Consumption method matters
The way you consume could affect if weed helps your acid reflux or not. Smoking is the fastest delivery method and could potentially provide quick relief, but smoking is also harsh on the esophageal lining. Inhaling and coughing from the byproducts of combustion (cannabis smoke) could leave your throat feeling raw and sore, which could potentially make an episode of acid reflux more painful.

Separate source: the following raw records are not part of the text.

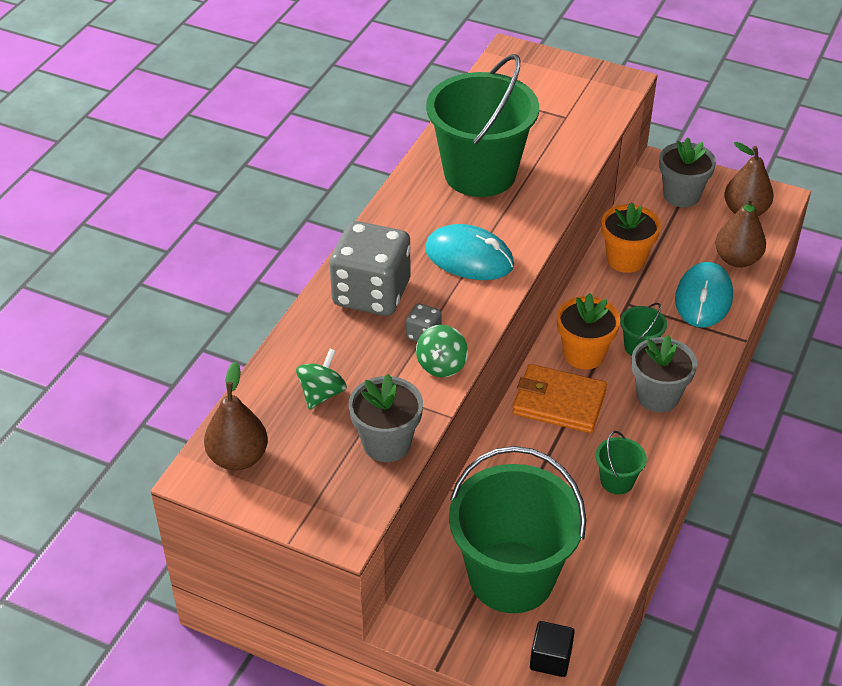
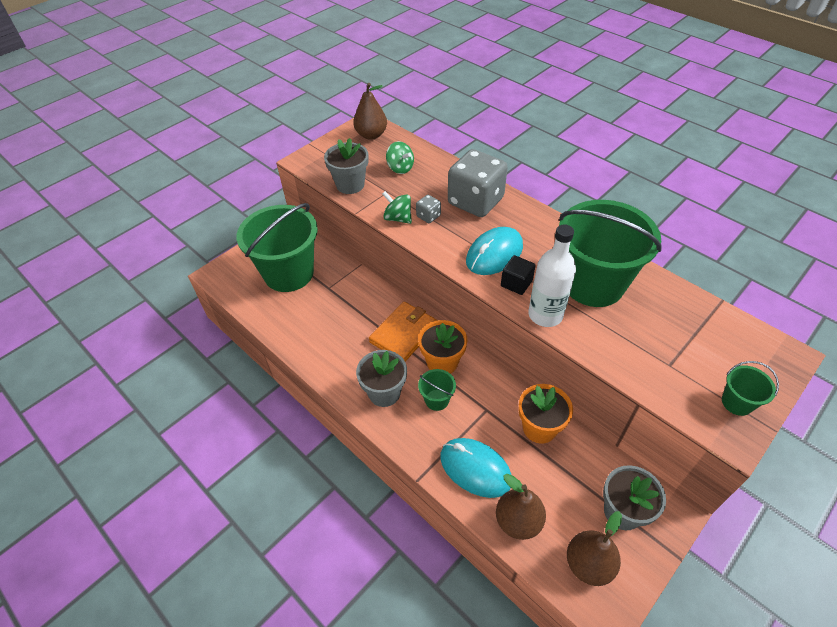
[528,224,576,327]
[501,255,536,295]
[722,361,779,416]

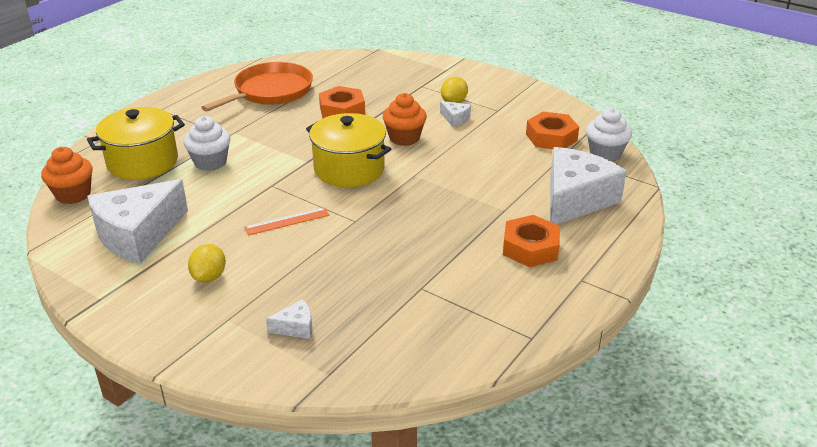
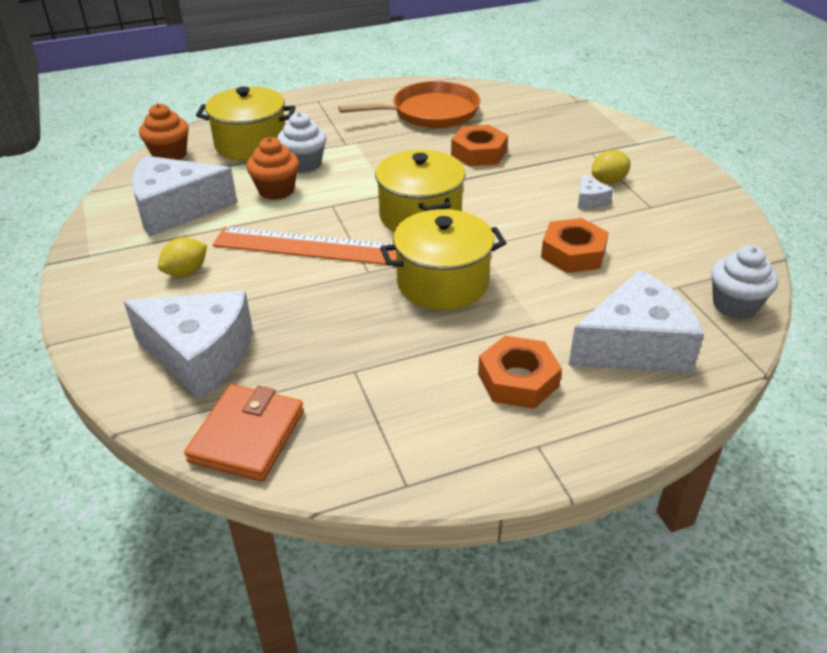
[184,384,304,482]
[380,209,506,310]
[247,137,299,200]
[541,218,609,273]
[213,227,396,265]
[124,290,253,399]

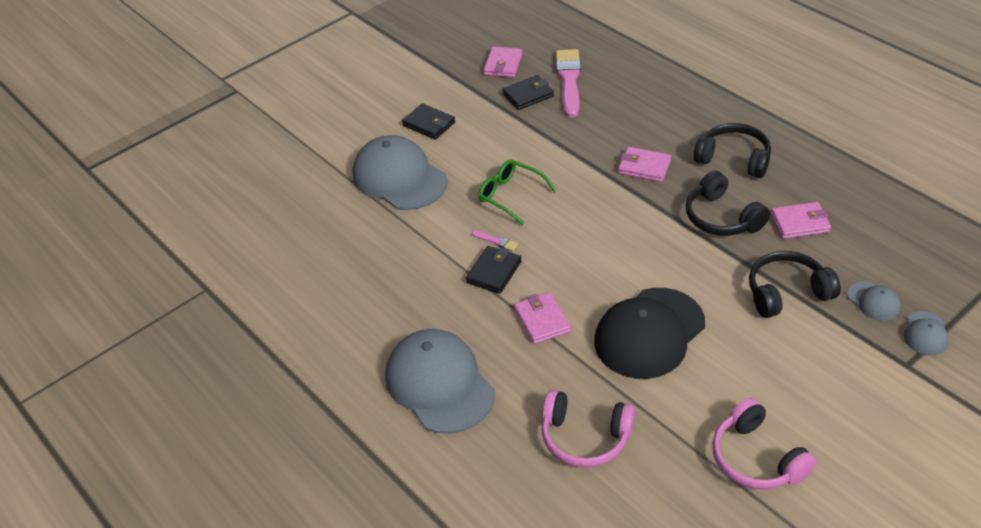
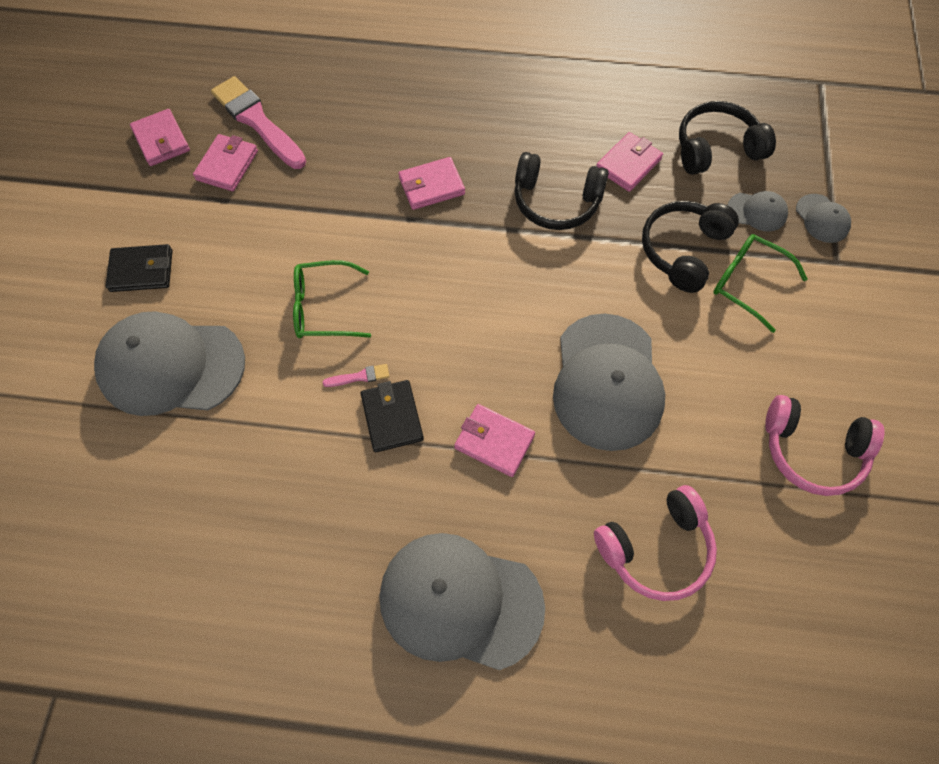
[713,234,807,333]
[679,101,776,175]
[193,134,258,191]
[553,314,665,451]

Oral ingestion methods are much slower but can deliver the cannabinoids directly to your esophagus, stomach, and digestive tract. However, certain foods can cause heartburn so it’s important to make sure you’re consuming cannabis in a way that won’t exacerbate any painful symptoms. In general, foods that are highly processed, high in fat, salt, or spice can trigger an episode, so if you’re looking for an oral ingestion method, stick with tinctures or oils that contain cannabinoids and a carrier oil, and not much else.
Bottom line on cannabis and acid reflux
Does weed help acid reflux? At this point, there simply isn’t enough research to say yes or no. Cannabis may help acid reflux, but it could also exacerbate certain symptoms. It depends, at least in part, on your individual endocannabinoid system as well as a variety of other factors.